The deal will inject much-needed capital into SolarWorld’s long-suffering manufacturing plant and give it the support of a major market player. SunPower is one of the largest solar companies in the world and is majority owned by France’s deep-pocketed oil giant Total SA (TOTF.PA).

The U.S. arm of Germany’s SolarWorld AG (SWVKk.F) opened the Hillsboro factory in 2008 as it sought to capitalize on surging solar demand in the United States. But its start coincided with a dramatic increase in the production of cheaper solar products in Asia, and SolarWorld struggled to compete.

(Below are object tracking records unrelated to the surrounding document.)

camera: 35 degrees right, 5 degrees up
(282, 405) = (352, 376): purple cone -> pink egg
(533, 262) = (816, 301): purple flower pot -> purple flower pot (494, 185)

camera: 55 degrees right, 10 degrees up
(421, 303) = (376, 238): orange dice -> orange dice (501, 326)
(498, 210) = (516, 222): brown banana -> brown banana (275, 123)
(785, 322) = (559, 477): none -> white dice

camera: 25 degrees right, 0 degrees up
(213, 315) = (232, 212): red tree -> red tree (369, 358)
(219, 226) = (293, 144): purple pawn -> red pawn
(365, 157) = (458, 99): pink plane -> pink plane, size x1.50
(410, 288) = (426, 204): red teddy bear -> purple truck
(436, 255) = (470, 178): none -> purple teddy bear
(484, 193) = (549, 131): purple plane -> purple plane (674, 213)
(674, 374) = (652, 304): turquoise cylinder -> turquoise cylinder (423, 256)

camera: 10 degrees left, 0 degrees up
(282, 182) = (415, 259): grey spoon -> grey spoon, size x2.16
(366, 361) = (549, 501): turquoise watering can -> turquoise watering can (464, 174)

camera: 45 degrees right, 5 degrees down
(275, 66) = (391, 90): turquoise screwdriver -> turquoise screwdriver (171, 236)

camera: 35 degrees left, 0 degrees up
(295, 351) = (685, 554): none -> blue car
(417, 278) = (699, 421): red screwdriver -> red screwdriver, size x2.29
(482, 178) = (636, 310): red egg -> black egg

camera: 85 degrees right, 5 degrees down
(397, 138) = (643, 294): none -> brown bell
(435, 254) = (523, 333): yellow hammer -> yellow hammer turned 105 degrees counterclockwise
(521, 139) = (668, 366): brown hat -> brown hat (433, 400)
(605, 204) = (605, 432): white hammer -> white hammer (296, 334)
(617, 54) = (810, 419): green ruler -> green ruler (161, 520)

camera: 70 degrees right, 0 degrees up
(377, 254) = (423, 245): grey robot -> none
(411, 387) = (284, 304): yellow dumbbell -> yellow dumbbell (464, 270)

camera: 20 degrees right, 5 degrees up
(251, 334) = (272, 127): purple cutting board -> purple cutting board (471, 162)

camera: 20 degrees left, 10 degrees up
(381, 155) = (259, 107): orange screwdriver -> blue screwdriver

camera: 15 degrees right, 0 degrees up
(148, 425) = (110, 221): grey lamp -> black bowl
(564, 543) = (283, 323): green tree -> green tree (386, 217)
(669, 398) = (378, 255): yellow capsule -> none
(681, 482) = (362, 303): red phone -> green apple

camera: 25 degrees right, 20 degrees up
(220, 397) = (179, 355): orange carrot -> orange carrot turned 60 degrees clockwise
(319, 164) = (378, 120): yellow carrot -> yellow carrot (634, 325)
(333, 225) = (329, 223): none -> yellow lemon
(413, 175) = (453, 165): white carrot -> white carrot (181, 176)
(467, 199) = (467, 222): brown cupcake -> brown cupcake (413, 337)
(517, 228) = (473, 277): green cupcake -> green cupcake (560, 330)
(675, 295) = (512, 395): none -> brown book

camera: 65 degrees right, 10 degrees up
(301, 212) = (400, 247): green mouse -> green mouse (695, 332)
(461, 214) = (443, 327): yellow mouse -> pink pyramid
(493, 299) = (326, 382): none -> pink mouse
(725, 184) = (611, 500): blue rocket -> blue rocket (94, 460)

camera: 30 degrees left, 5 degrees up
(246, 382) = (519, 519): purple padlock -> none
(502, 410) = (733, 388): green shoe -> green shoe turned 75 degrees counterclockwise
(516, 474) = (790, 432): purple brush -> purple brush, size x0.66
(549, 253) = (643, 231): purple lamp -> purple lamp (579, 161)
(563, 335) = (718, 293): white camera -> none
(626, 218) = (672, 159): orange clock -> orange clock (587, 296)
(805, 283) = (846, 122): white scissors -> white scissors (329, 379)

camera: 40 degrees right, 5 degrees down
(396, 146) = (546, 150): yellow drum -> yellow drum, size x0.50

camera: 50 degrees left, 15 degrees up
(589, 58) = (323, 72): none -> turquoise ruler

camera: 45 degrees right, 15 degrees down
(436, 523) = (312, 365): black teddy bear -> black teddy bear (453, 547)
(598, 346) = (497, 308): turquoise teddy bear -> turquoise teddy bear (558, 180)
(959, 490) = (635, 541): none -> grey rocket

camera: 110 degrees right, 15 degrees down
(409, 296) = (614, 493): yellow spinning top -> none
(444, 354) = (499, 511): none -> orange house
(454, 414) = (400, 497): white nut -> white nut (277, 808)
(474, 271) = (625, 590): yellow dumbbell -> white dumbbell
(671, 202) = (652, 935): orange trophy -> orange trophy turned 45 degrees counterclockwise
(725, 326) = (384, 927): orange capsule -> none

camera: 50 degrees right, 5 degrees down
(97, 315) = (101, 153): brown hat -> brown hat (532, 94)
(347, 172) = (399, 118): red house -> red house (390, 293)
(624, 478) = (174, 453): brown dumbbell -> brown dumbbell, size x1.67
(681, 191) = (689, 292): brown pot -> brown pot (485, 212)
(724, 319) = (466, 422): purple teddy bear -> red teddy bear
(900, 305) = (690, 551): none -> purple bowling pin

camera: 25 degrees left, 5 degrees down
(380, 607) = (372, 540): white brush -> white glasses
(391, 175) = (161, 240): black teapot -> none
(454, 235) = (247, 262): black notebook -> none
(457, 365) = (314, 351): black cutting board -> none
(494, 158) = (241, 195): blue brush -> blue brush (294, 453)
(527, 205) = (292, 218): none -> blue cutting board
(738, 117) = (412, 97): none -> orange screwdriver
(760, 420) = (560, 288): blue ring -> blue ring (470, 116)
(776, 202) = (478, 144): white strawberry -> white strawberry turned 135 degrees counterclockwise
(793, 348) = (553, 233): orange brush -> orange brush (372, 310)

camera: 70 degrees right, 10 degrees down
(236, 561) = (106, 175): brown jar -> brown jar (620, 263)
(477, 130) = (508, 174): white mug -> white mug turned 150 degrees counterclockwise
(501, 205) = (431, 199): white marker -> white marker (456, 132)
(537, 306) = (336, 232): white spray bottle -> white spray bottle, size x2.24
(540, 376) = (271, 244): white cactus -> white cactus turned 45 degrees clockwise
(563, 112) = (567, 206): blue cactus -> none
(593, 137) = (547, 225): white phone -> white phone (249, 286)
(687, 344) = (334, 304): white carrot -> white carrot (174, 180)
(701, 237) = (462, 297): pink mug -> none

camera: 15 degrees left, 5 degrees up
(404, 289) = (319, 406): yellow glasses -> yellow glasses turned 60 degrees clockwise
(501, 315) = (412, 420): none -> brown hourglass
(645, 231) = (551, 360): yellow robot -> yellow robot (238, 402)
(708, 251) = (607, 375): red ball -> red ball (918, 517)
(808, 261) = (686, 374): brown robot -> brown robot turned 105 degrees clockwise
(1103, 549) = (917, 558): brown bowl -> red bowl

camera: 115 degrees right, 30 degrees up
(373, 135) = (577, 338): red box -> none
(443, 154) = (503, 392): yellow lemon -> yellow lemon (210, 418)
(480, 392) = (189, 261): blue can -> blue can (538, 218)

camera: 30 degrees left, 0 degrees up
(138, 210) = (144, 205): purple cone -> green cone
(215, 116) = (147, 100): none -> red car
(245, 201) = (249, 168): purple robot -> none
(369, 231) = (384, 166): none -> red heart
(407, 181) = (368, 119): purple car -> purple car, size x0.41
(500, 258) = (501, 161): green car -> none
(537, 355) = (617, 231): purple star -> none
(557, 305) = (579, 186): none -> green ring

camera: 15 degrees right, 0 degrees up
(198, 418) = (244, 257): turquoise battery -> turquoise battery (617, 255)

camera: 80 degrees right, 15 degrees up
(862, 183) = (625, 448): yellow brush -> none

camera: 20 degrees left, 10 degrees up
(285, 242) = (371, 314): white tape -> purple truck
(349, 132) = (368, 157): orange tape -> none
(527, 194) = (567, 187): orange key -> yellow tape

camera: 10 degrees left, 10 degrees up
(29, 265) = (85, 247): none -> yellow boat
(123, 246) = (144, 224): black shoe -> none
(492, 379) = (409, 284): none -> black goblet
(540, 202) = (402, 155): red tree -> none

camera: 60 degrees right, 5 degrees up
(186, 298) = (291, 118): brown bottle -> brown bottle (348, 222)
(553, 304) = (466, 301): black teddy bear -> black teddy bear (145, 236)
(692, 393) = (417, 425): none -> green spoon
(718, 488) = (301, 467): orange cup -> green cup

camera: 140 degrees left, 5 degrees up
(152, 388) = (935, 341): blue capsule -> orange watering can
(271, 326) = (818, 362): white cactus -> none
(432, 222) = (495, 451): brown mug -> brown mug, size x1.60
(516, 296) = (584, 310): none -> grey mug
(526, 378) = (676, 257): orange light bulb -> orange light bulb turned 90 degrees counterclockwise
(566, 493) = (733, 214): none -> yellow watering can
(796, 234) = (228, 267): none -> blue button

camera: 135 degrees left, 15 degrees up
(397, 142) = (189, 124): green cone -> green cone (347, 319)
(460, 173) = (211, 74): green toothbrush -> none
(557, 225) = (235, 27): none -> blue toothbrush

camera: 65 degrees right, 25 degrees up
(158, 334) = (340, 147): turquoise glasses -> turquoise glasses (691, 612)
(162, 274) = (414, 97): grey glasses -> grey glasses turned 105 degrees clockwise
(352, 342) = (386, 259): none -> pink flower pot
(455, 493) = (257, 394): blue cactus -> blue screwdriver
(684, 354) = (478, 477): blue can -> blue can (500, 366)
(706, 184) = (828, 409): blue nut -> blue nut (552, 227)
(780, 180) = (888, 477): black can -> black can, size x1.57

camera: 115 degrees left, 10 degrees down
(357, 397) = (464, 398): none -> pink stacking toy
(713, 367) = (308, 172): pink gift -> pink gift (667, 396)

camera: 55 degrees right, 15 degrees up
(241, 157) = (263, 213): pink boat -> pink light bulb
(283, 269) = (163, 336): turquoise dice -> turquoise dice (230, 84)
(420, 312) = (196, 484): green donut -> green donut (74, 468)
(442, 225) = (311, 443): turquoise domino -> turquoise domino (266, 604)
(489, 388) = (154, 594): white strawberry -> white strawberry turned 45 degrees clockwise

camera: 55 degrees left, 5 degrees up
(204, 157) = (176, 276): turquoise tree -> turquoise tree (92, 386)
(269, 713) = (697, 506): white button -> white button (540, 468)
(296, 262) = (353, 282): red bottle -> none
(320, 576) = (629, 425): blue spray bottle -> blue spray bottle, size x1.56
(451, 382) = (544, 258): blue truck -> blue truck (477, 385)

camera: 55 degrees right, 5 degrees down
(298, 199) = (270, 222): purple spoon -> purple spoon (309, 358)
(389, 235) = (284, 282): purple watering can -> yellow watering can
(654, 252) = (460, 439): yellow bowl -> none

Twice, in 2012 and 2014, trade cases brought by SolarWorld prompted the U.S. Commerce Department to slap import duties on solar products from China and Taiwan. Yet prices on solar panels continued their free fall, and just three years later, in 2017, the company joined rival Suniva in asking for new tariffs.

SolarWorld called the outcome “ideal” for its hundreds of employees in Hillsboro.

During the trade case and after the tariffs were announced, the solar industry’s trade group, the Solar Energy Industries Association, argued that the tariffs would not be enough to keep SolarWorld and Suniva afloat.

Indeed, Suniva’s future remains uncertain after a U.S. bankruptcy court judge this week granted a request by its biggest creditor that will allow it to sell a portion of the company’s solar manufacturing equipment through a public auction.

SunPower shares were up 87 cents, or 10.4 percent, at $9.22 in mid-day trade on the Nasdaq. The stock hit a high of $9.75 earlier in the session, its highest since late 2017.